Business Cycles and Timing

Even in a free market economy, there is sort of a business cycle, at least in the sense that it is constantly changing.  Human wants and needs are constantly changing and this factor, along with changes in supplies, means that prices fluctuate and resources are constantly being redirected based on those prices.

However, in a free market economy, we would tend not to see the business cycle as we know it today.  We wouldn’t see the huge swings, particularly with virtually everything at once.  In a free market economy, there would be less tendencies for big bubbles and busts, particularly without a central bank (or some other institution with a monopoly over money).

The Austrian Business Cycle Theory is very helpful in explaining past bubbles and busts.  It is also helpful in telling us that artificially low interest rates and increases in the money supply are likely to lead to new bubbles.

The tricky part is that we can’t know where the next bubbles will occur.  We can certainly take educated guesses.  And even if we could take a good educated guess, it is impossible to determine the timing of when the bust will occur.  There are simply too many variables.  And one of those variables is human action, which is almost impossible to predict.  Again, we can take a good guess, but it really is impossible to say.

If it were easy to determine where the bubbles are and when they will go bust, then the Austrian school economists would be rich.  Perhaps we could say that there are some Austrian school people who have above average wealth and above average investment returns because of their knowledge.  But there are also plenty of Austrians who have gotten things wrong.

Some recognized that there was a housing bubble at the time.  Most did not understand just how big it was, but there are some people who saw it.  But some people saw it in 2004.  It would have been hard to listen to them, as housing prices increased most dramatically in the next couple of years.

The same could be said for tech stocks in the 1990’s.  Some people thought a crash was imminent in 1997.  They were somewhat right in their analysis, but a couple of years too early in their call.

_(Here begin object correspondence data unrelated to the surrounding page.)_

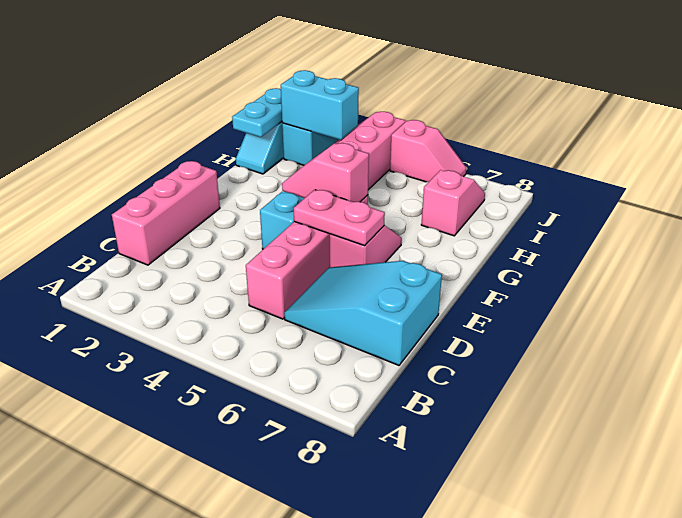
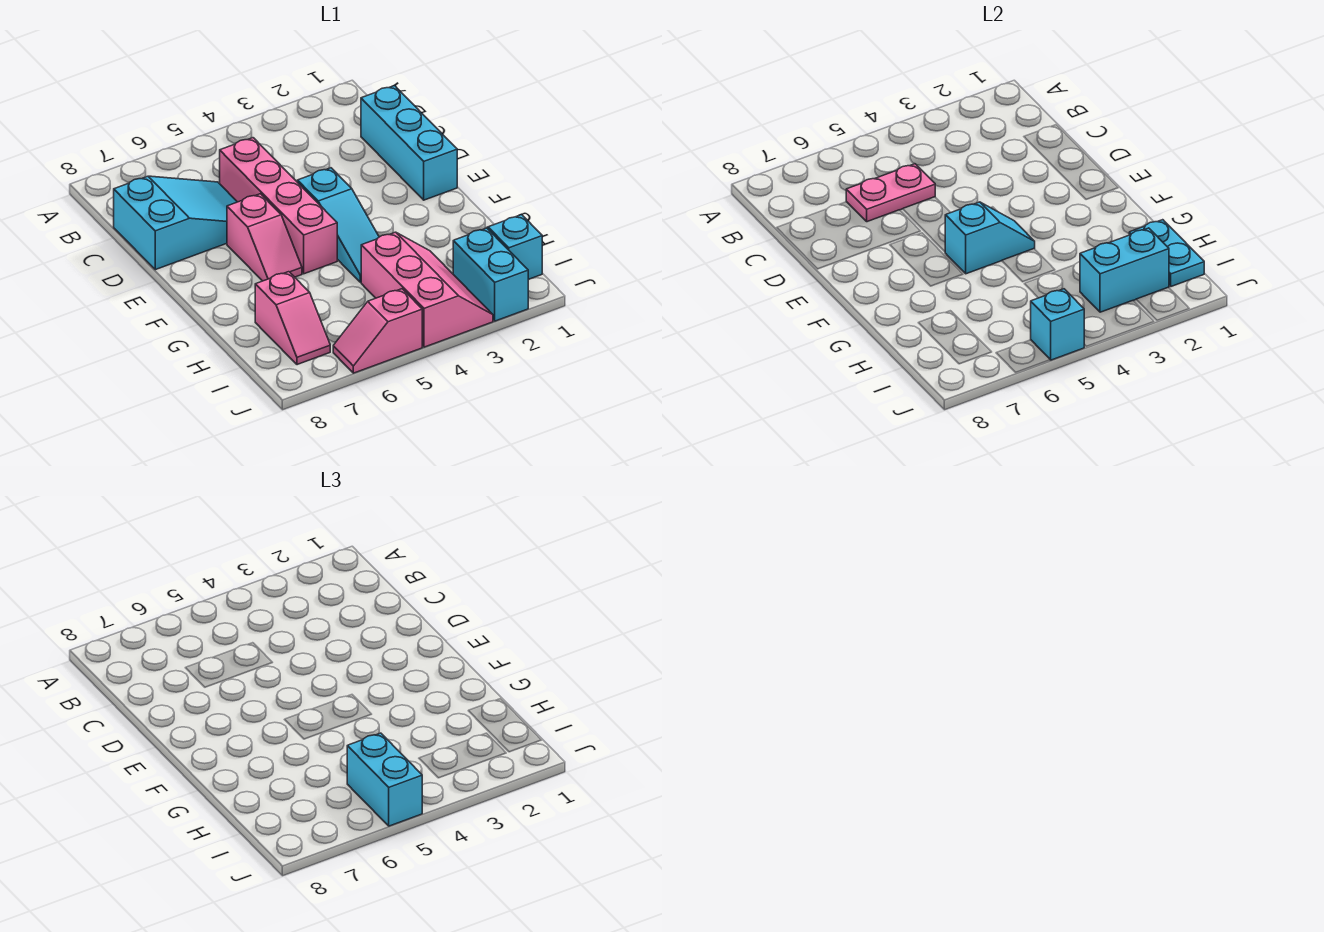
pink brick C1:E1 level 1 -> cyan brick C1:E1 level 1
pink plate E5:E6 level 2 -> pink plate C5:C6 level 2
pink slope F4:F5 level 2 top 5 -> cyan slope F4:F5 level 2 top 5
none -> cyan brick I5:J5 level 3
none -> cyan brick J5 level 2

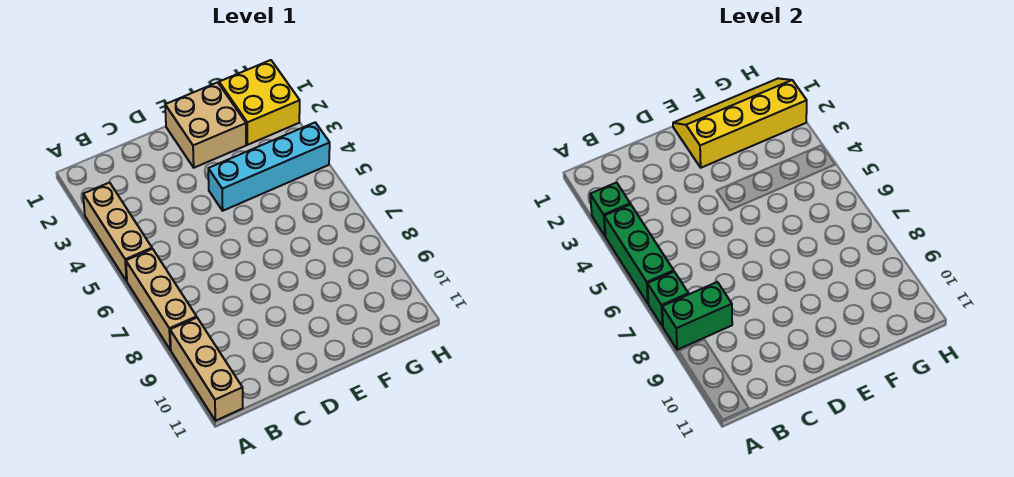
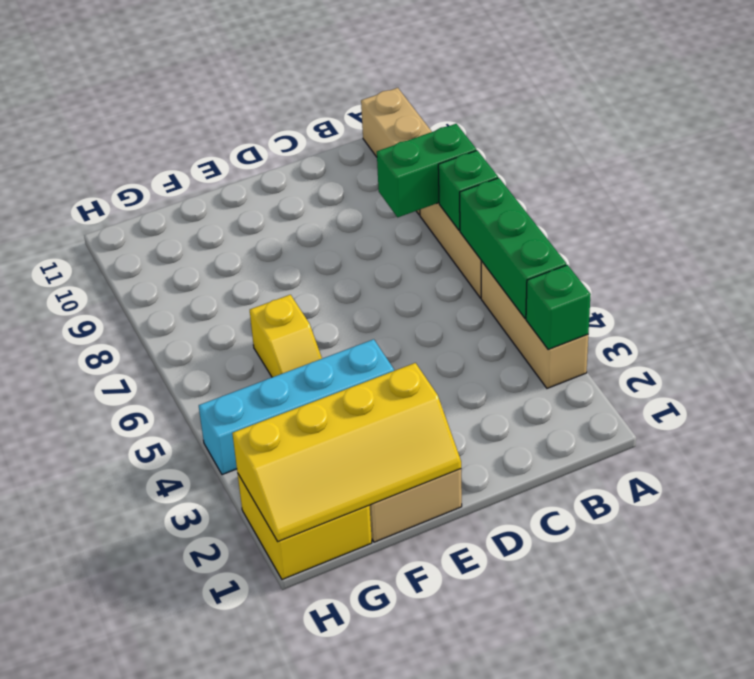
none -> yellow slope F5:F6 level 1 top 6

The point is that these bubbles can drag on far longer than it almost seems possible.  Timing is more of a guessing game than anything.

I think that interest rates will eventually rise and government bonds will get crushed.  But I do not own one single short position on bonds because I have no idea when it will happen.

I think there is something of a student loan bubble and a college bubble in general.  I don’t think the increasing prices are sustainable, particularly when so many college graduates are unemployed.  But again, I have no idea when we will see a change big enough to actually cause college prices to drop.

I have no particular investment advice with this post, other than to say that you should always be cautious with your investing in regards to timing.  It may seem obvious to you that bonds are a losing proposition, but you have to realize that not everyone else sees it that way.  And even if others are starting to see it that way, it doesn’t mean they will act on their knowledge.  Of course, you also have to realize that it is a manipulated market because the Fed is a buyer of bonds.

The same goes for price inflation.  Many Austrians have been predicting serious price inflation for the last several years.  It seems like a good guess because of the huge increases in the money supply.  But again, the human race had other things in mind.  Banks have been tight on lending and many people have been tighter than usual on spending.  This has helped offset the huge increases in the money supply.  Again, there are always variables to consider.

In conclusion, I think the Austrian Business Cycle Theory can be very helpful in understanding economics and even in making sound investment choices.  But don’t think that it can give you the knowledge of where and when bubbles and busts are going to happen, or at least not with any precision.  It is impossible to predict human action with any certainty.